Doch nicht nur der Sommer war in diesem Jahr ungewöhnlich heiß und trocken. Schon im April herrschten teilweise hochsommerliche Temperaturen. Die Durchschnittstemperatur lag im April fast fünf Grad Celsius über dem langjährigen Mittelwert aus den Jahren 1961 bis 1990.

Im Juli wurde mit 39,5 Grad Celsius in Bernburg (Sachsen-Anhalt) die höchste Temperatur in diesem Jahr gemessen.

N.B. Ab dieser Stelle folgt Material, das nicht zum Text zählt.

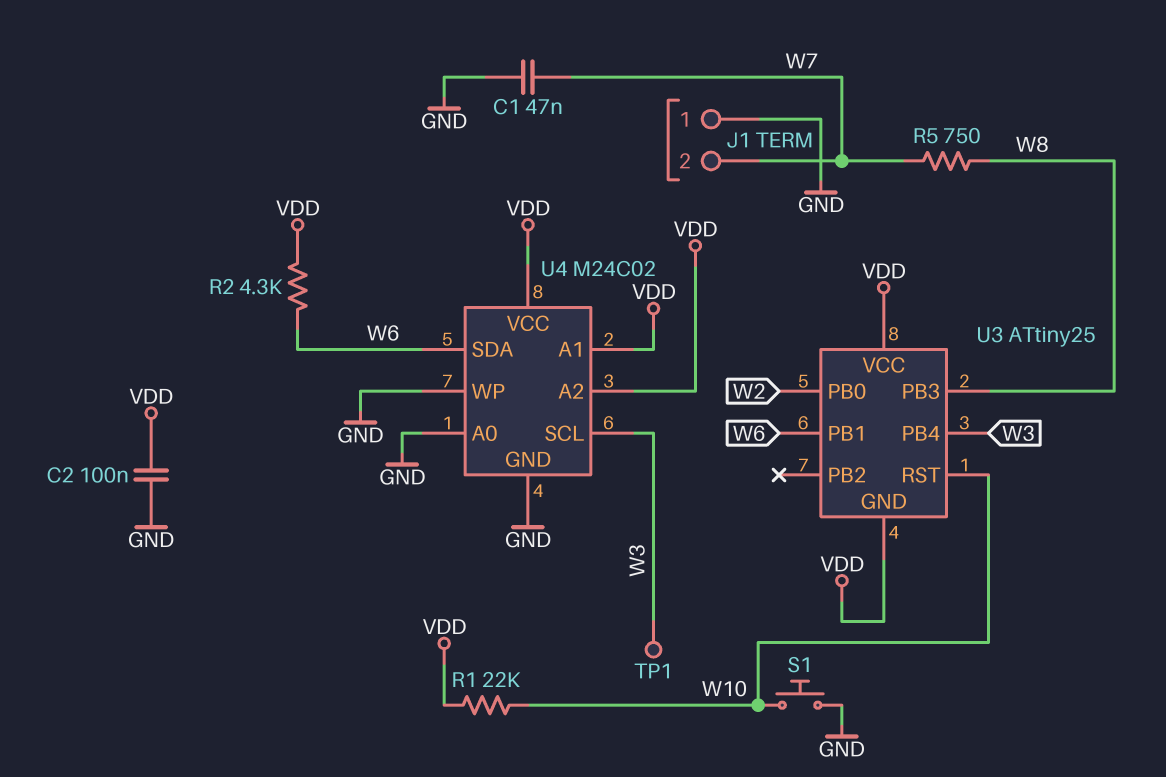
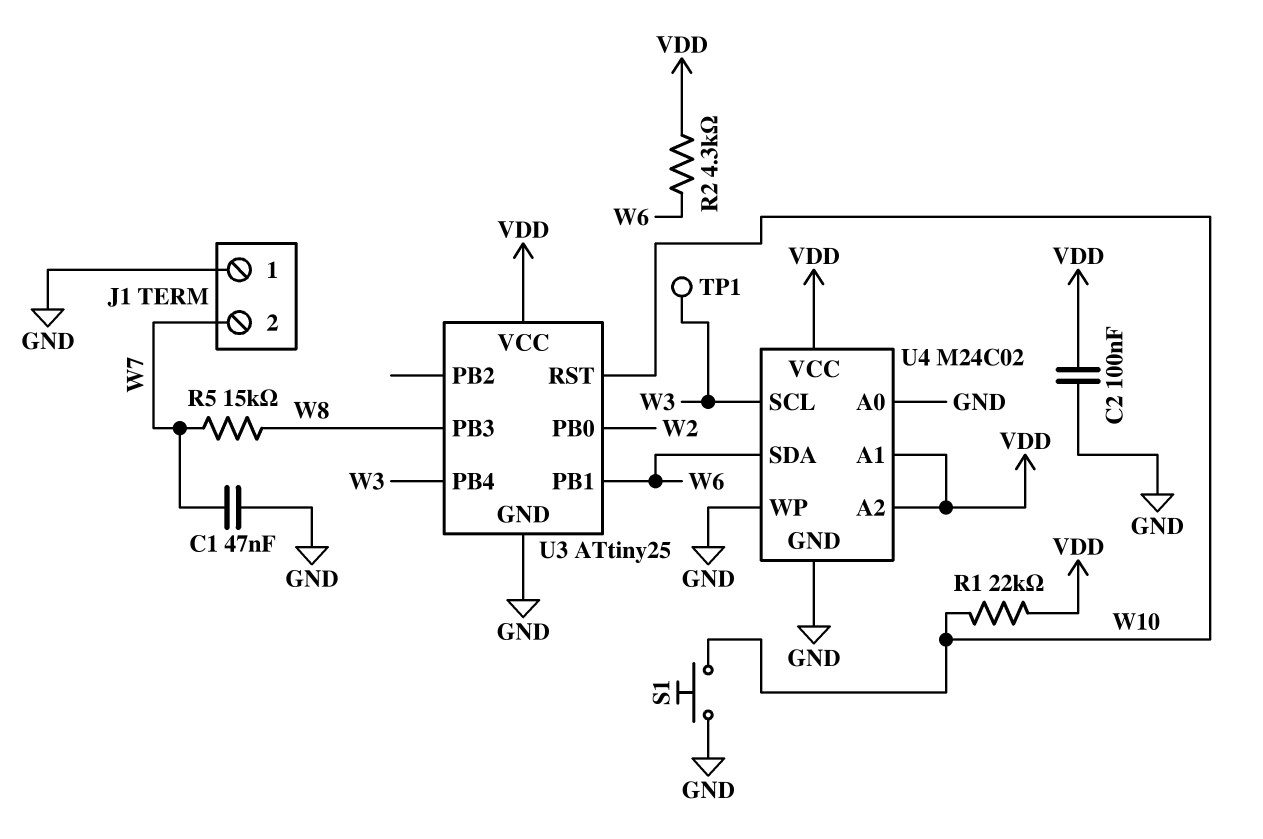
R5: 750 (W7, W8) -> 15k (W7, W8)
U3 pin GND: VDD -> GND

Insgesamt war es zwischen April und August mit durchschnittlich 17,3 Grad Celsius noch nie so warm seit Beginn der Wetteraufzeichnungen.

Im südlichen Deutschland herrschten zwischen Ende Juli und Anfang August in Hessen, Baden-Württemberg, Bayern und Rheinland-Pfalz flächendeckend Temperaturen über 30 Grad Celsius - über zwei Wochen hinweg. Im Rhein-Main-Gebiet, Unterfranken und Teilen Baden-Württembergs wurden bis zu 18 Heiße Tage in Folge registriert, laut DWD eine außergewöhnlich lange Hitzewelle.

Hitze am Polarkreis, normaler Sommer in Spanien

Auch in vielen Teilen Europas war der Sommer 2018 ungewöhnlich warm und trocken. Besonders hohe Abweichungen von den vieljährigen Mittelwerten gab es in Südschweden. In Skandinavien war vor allem der Juli sehr warm, sogar am Polarkreis wurden bis über 30 Grad gemessen. Weitgehend normal oder sogar etwas kühler war der Sommer dagegen in Teilen von Spanien und Portugal sowie über der südlichen Balkanhalbinsel.

In den kommenden Tagen rechnet der DWD  weiter mit sommerlich warmen Temperaturen mit viel Sonne und wenig Wolken. Nur im Norden Deutschlands wird es voraussichtlich wechselhaft, wahrscheinlich aber mit nur wenig Regen.